Joana Hadjithomas & Khalil Joriege, Khiam 2000-2007, 2008, video installation
On the ground floor, my first stop was A Space where you can find a selection of videos by the Lebanese duo Joana Hadjithomas and Khalil Joriege. Working along the same lines and grounded in the same recent history (civil wars in Beirut in particular) as their contemporary Walid Raad, these two explore a number of documentary methods to deal with memory, history, conflict, and trauma. From a nearly disintegrated found film (Lasting Images) that elegantly captures the haze of the past to landscape views of Beirut as fireworks and gun shots light up the sky (Distracted Bullets), these videos provide alternative and self-critical documents of an unresolved past.
After witnessing the commitment of Hadjithomas and Joriege, Jan Peacock’s slight observations of the mundane at Gallery 44 left me wanting, so I left.
Deanna Bowen, Shadow on the Prairie, 2009, video installation
Over at WARC Gallery, Deanna Bowen’s attempt to piece together the buried past of her gay great-uncle relies heavily on a film of Gwyneth Lloyd’s 1951 ballet Shadow on the Prairie that the artist deftly folds into her own film of the same name. I’m not sure that the floor text of the score is needed and an awareness of Bowen’s family history is necessary to "get" her intent from the images, but the work is effective on its own as a portrayal of displacement on the plains.
Nearby at Prefix ICA, there’s a fine selection of video installations by German filmmaker Harun Farocki that capture the range of his gallery practice and provide a good sense of his complex concerns in a contained space.

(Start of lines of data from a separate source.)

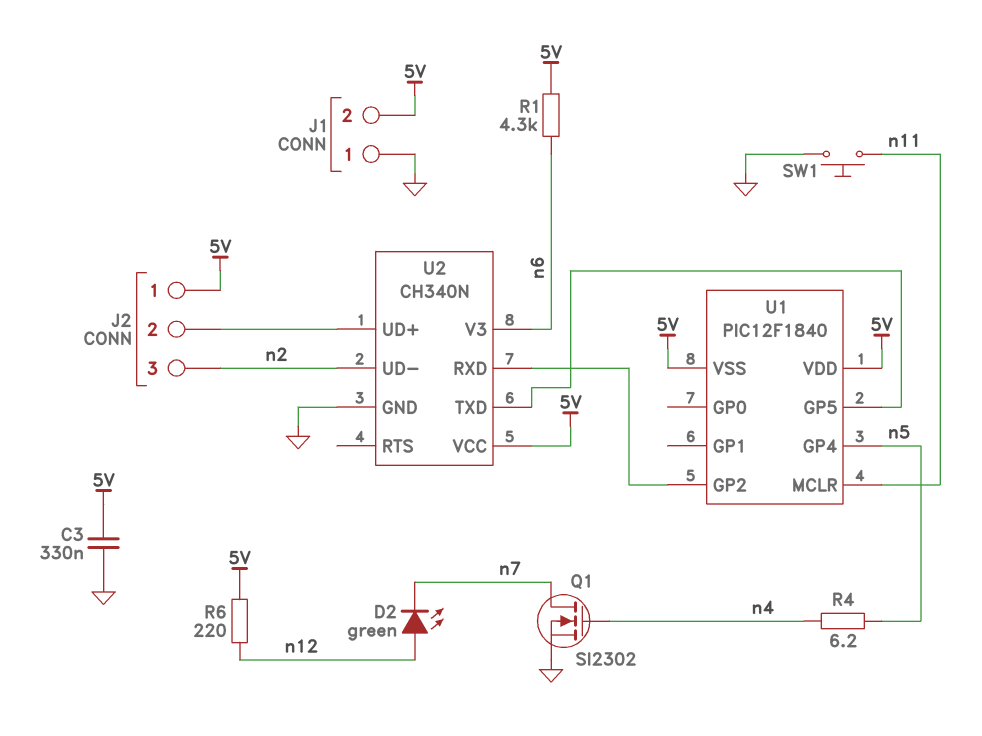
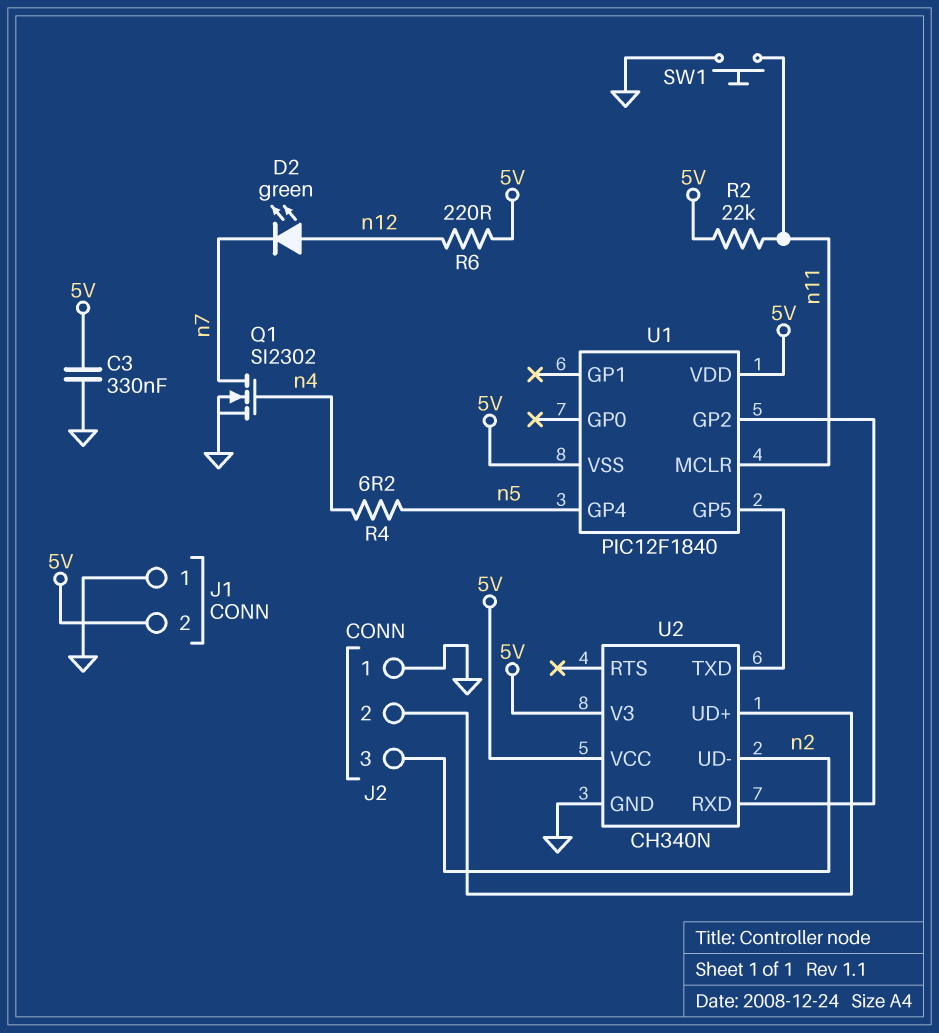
J2 pin 1: 5V -> GND
R1: 4.3k (5V, n6) -> none
R2: none -> 22k (5V, n11)
U2 pin V3: n6 -> 5V

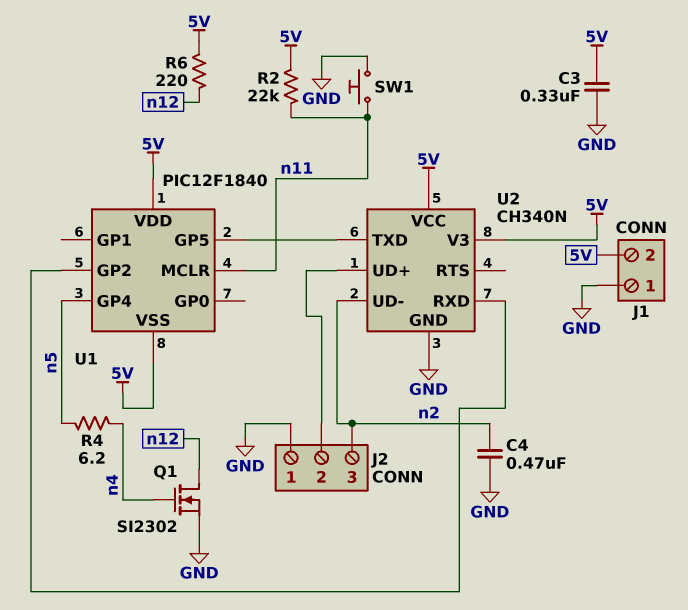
C4: none -> 470nF (GND, n2)
D2: LED green (A n12, K n7) -> none
Q1: NMOS SI2302 (G n4, D n7, S GND) -> NMOS SI2302 (G n4, D n12, S GND)

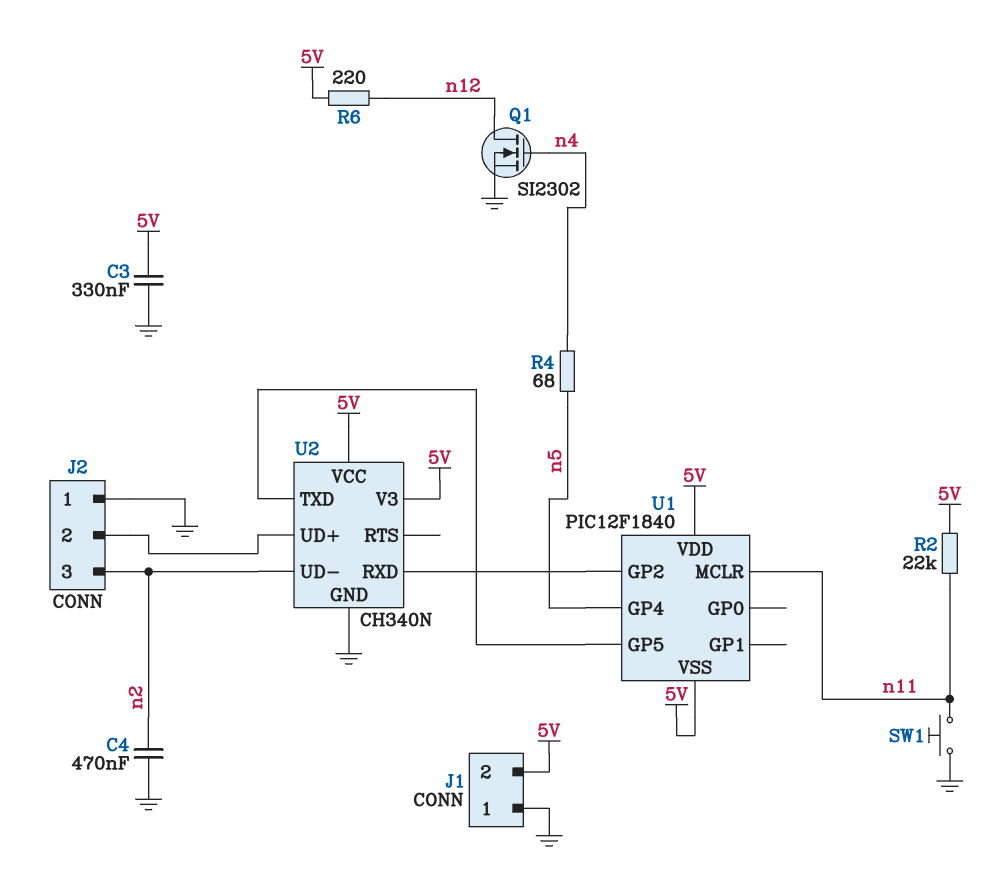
R4: 6.2 (n4, n5) -> 68 (n4, n5)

The crowd pleaser has to be Workers Leaving the Factory in Eleven Decades, a series of eleven monitors, each one running a film loop from a different decade of workers leaving a factory. Some are instantly recognizable Hollywood fare, others are from the rest of the world, but the global scope and the relentless repetition says a lot more about the twentieth century that many history books.
Aleesa Cohene, Something Better, 2008, video installation
Next door at YYZ, Louise Noguchi and June Pak sample popular film for sculptural purposes, making dioramas viewed through peepholes and fragmenting projections around the room. The most compelling piece is a tower of monitors that loop the tornado spun house from The Wizard of Oz in an endless descent. In the second gallery, Aleesa Cohene has assembled a magnificent video triptych that contemplates the nuclear family dysfunction through a medley of films from the seventies. I strongly recommend checking it out.
Finally, at Wynick/Tuck there’s a nice double animation by Takashi Ishida that’s about nothing other than the process of its own creation. Sometimes simplicity rules.
Terence Dick is a freelance writer living in Toronto. His art criticism has appeared in Canadian Art, BorderCrossings, Prefix Photo, Camera Austria, Fuse, Mix, C Magazine, and The Globe and Mail. He is the editor of Akimblog.
Sylvie Boisseau & Frank Westermeyer: Chinese is a Plus continues until May 15.
Gunillla Josephson: E.V.E. Absolute Matrix continues until May 2.
Joana Hadjithomas & Khalil Joriege: Wish We Could Tell continues until April 18.
Jan Peacock: Finder continues until April 11.
Deanna Bowen: Shadow on the Prairie continues until April 18.
Harun Farocki: One Image Doesn’t Take the Place of the Previous One continues until April 25.
Aleesa Cohene and June Pak & Louise Noguchi continue until April 18.
Takashi Ishida: Toronto-EMAKI continues until April 25.